Nanofiltration Membranes with Metal Cation-Immobilized Aminophosphonate Networks for Efficient Heavy Metal Ion Removal and Organic Dye Degradation.

Abstract

Modifications to the surface of polymeric membranes to integrate supplemental properties like surface charge or catalytic activity are the cornerstone of the membrane process advancement to effectuate improvements in functionality and selectivity. Herein, a new approach is demonstrated to construct nanofiltration membranes with a metal-organic coordinated selective layer. Polyethylenimine (PEI) was integrated with phosphite linkages to form a characteristic aminophosphonate ester polymer based on the Kabachnik-Fields reaction, and a thin polymer layer was deposited on an ultrafiltration (UF) membrane to form the aminophosphonate networks surface-modified membranes.
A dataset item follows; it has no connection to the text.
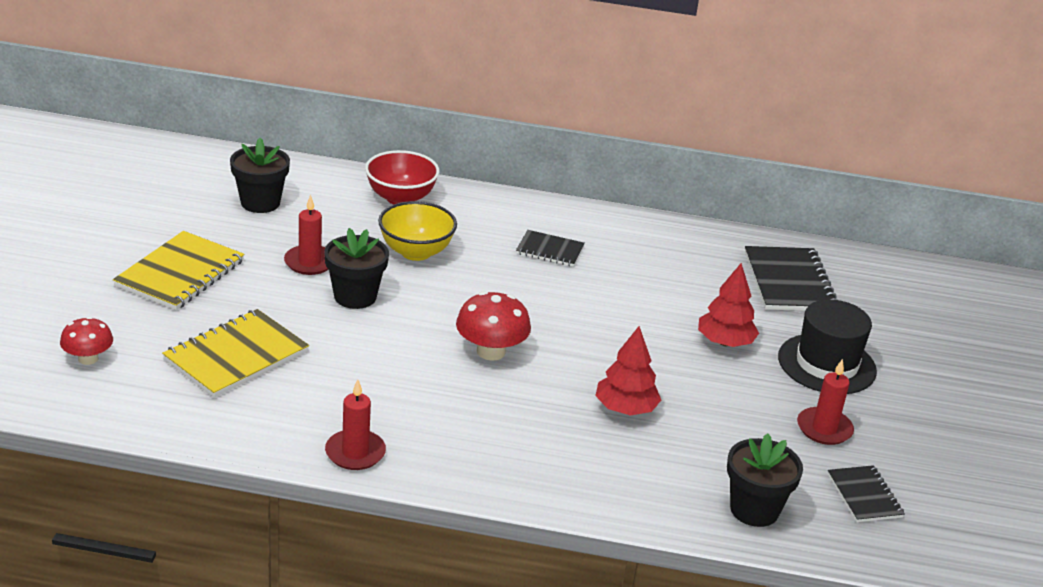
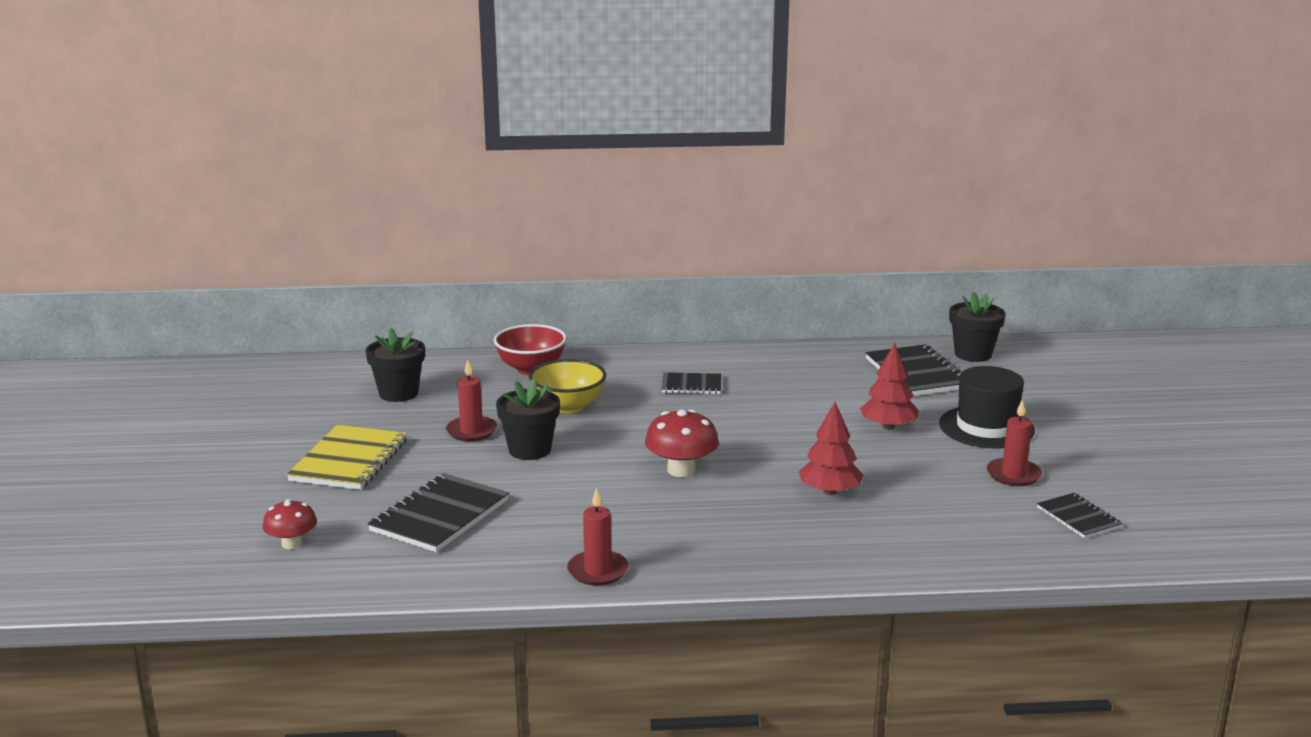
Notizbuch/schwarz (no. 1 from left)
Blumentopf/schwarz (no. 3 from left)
The aminophosphonate polymer interlayer facilitated the immobilization of metal cation moieties through the strong coordinative chemical bonding with the amino groups and phosphite moieties. Typically, the incorporated Fe3+ strengthened the membranes' electropositivity leading to excellent heavy metal ion removal (>98%) and efficient organic dye separation (>99.8%). Meanwhile, the strategy also enabled the embedment of a photocatalytic layer comprising nanoneedle-like α-FeOOH that endowed the membrane with high photo-Fenton activity for organic dye mineralization. Subsequently, the α-FeOOH-embedded membrane afforded the photocatalytic self-cleaning potentiality for organic fouling mitigation. This contribution underscores the prospect of advancing the integration of metal-specific functionalities and the membrane process for advanced membrane technologies in water treatment.